Wednesday

Forty

Everything has been sabotaged.

The bivalves outside of Rabbah have been destroyed, released to the hungry mouths of the octopuses, which are also beginning to show signs of weakness from the radiation. Our kelp and seaweed were found shredded and spread across the rest of our garden, soaking salt into the soil and weighing down the delicate greenery. Lettuce strewn across the floor, dead fish and the tubes full of eggs scattered everywhere. Water and slime spread sickly reeking across the floor.

Our attempt to recycle filters for printer material was also smashed. The resin and carbon were in a chunky, melted heap on the floor and the printer ripped, as best I can describe it, in three places.

The air is thick with the stench of bodies and the weight of carbon dioxide. I have not crawled back into the vent system yet, but I can only imagine the rancid soup of dying algae rusting through the metal into spaces below – leeching holes to allow Europa’s oceans, slowly, to reclaim Rabbah.

The city of waters it shall be, indeed.

What remains untouched? Only what our demented saboteur assumed we would need – the remaining unused filters, the nutritional loaf stores, and the computer. Perhaps they allowed the octopuses to live because they can use them as a bargaining tool? We still have the ability to mine the water, but we can’t until the company shows a serious investment in our future. Something like that.

Kailash, Rusul, and Fletcher were furious. They locked all of us, even Haven and Budur, in the common room for a full day while they wrote long missives to their military cronies on Earth, trying to figure out what to do. Yuda and Guo eventually showed us how to crawl through the air filtration system to get out of the common room, and we escaped to our respective rooms only choking a little on the salty, rotting fog.

I don’t know if those three men care. It has been several days, and Durada, Ihsan, and I have already spent most of our time in plain sight, cleaning. I haven’t seen many of the rest of the group. I think Yuda and Bulus are focusing on filter changes, although it seems useless now without anything producing oxygen. We’re just recycling the same particles in and out of our lungs. I’ve developed a wheezing cough that rattles right next to my heart, and I imagine a layer of black dust collecting in the bottom of my lungs, soaking up moisture from my body and oozing up the sides, coating each bronchial branch with a little more tar each day.

I can guess who the lead saboteur is, but I don’t know how many of the other unionizers were involved, and why they thought this might work. Vivien and Abbas were for certain not part of it. Chloe had to be the ringleader. Yuda has less interest in the movement lately than Guo, but they are rarely apart so I am not sure. I can’t imagine Samira or Cyril getting their hands dirty – they’ve made pretty speeches about the responsibility of the upper classes to the lower classes and how that’s failed, but it seems to me that Chloe and whoever else helped her are violating that social obligation just as badly as the Hou CEOs of Breathe Easy.

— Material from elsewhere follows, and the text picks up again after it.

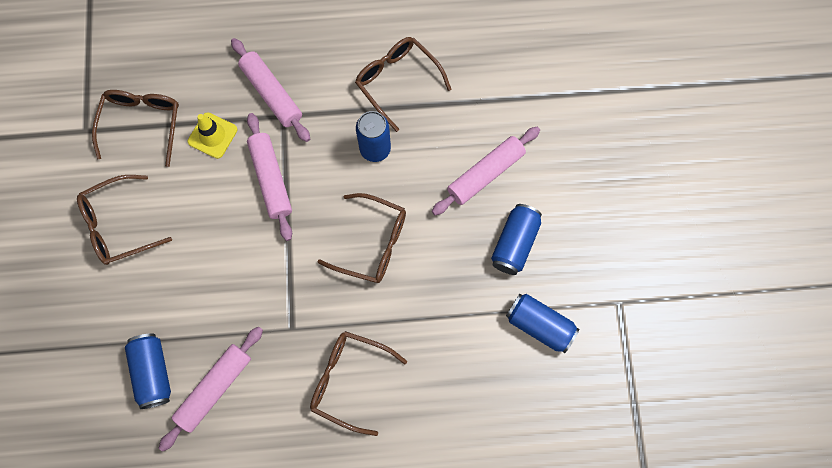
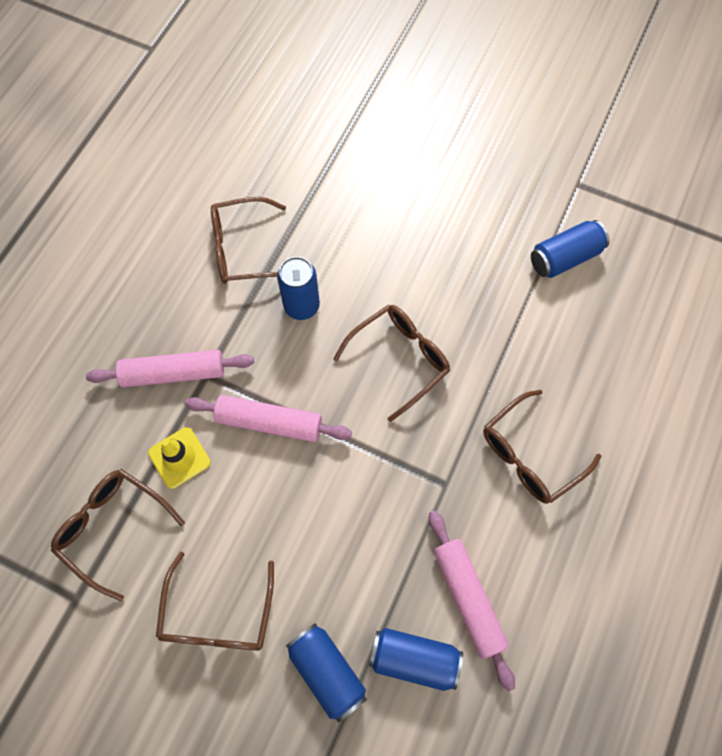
camera: 60 degrees left, 5 degrees down
(485, 174) = (390, 224): pink rolling pin -> none
(514, 243) = (474, 236): blue can -> blue can (327, 671)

I still have not told anyone about the communication we received from Breathe Easy, and I suppose that Kailash has not either. Why should he, when he can maintain a semblance of control this way, as though everything were going according to his group’s plan?

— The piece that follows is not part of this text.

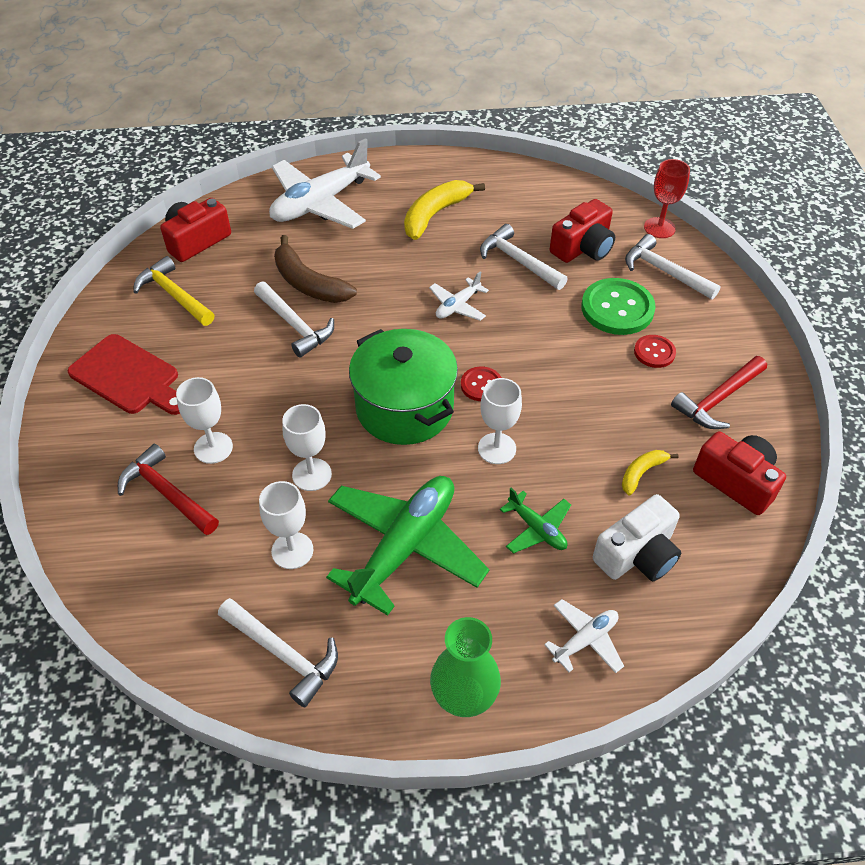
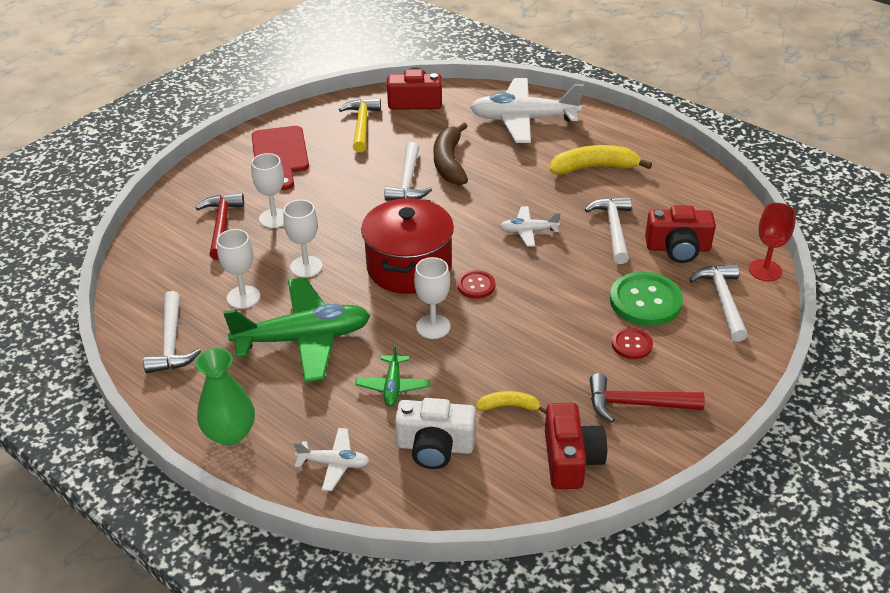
camera: 45 degrees right, 10 degrees down
(404, 408) = (409, 267): green pot -> red pot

I sneak in and read the communications back and forth with the military officers. They are getting more violent in each exchange. Some recommend tying us up and blindfolding us. Some think we should be drugged until a solution has been reached with Breathe Easy. Some think we should be beaten, or outright killed, because no solution is forthcoming. Some gently think we should go to trial back on Earth for our continued bad behavior, because Earth would certainly sentence us to death or asteroid mining – as though we were not de facto sentenced outside of a court to a hard life/death far away from civilization anyway.

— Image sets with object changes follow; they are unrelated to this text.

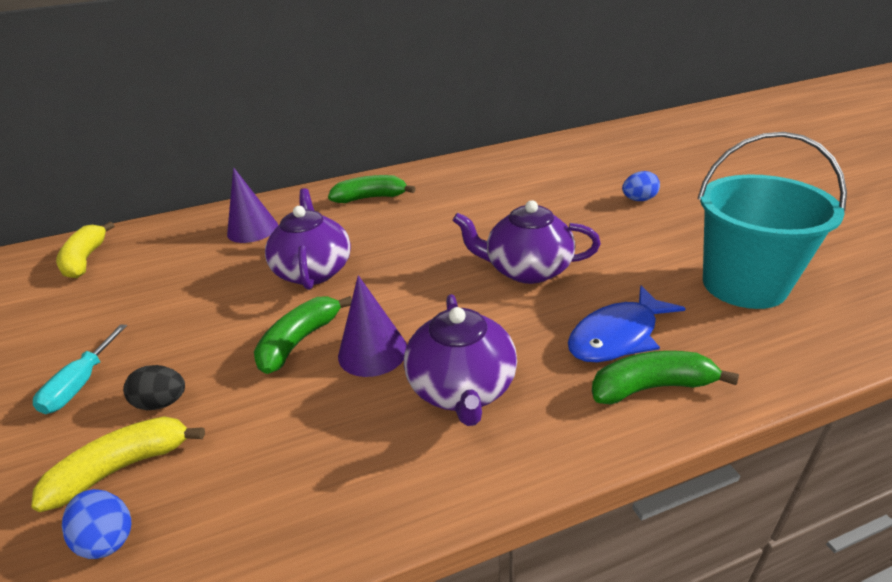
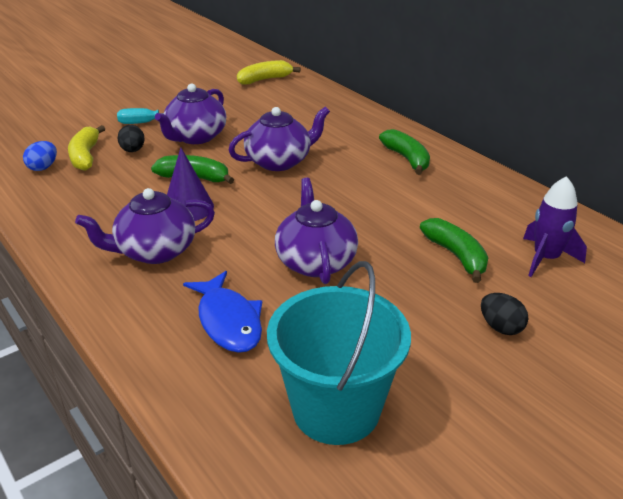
camera: 70 degrees right, 0 degrees up
(123, 467) = (86, 156): yellow banana -> yellow banana turned 135 degrees counterclockwise
(185, 333) = (195, 137): none -> purple teapot
(252, 229) = (327, 122): purple cone -> none
(556, 169) = (546, 258): none -> purple rocket
(617, 336) = (228, 321): blue fish -> blue fish turned 150 degrees counterclockwise
(638, 200) = (501, 327): blue egg -> black egg
(652, 387) = (165, 342): green banana -> green banana (456, 256)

Being part of civilization has never done anything for me. That’s why I genuinely wanted to leave it.

It seems as though we have, for now, been set free while Kailash, Rusul, and Fletcher decide what sort of punishment we should receive. They seem to lump those of us who are neutral – who just want to work – in with the unionizers. I guess if we aren’t with them, then we must be against them.  And now someone has destroyed the only thing keeping us neutral, and that was our chance at survival.

We have a month or two in food stores, but I’m sure we have less than that before our air and water filters completely go. Then we’ll find out if we have a few days of air, or if we’ll die of dehydration first. I read once that you can live for between 2 and 5 days before you die of dehydration, while it takes weeks to die of starvation. I suppose in a strange way I’m glad for the quicker death.

I will have to ask Ihsan if we have any poisonous plants left in the garden. I’m not sure about an overdose of coffee senna.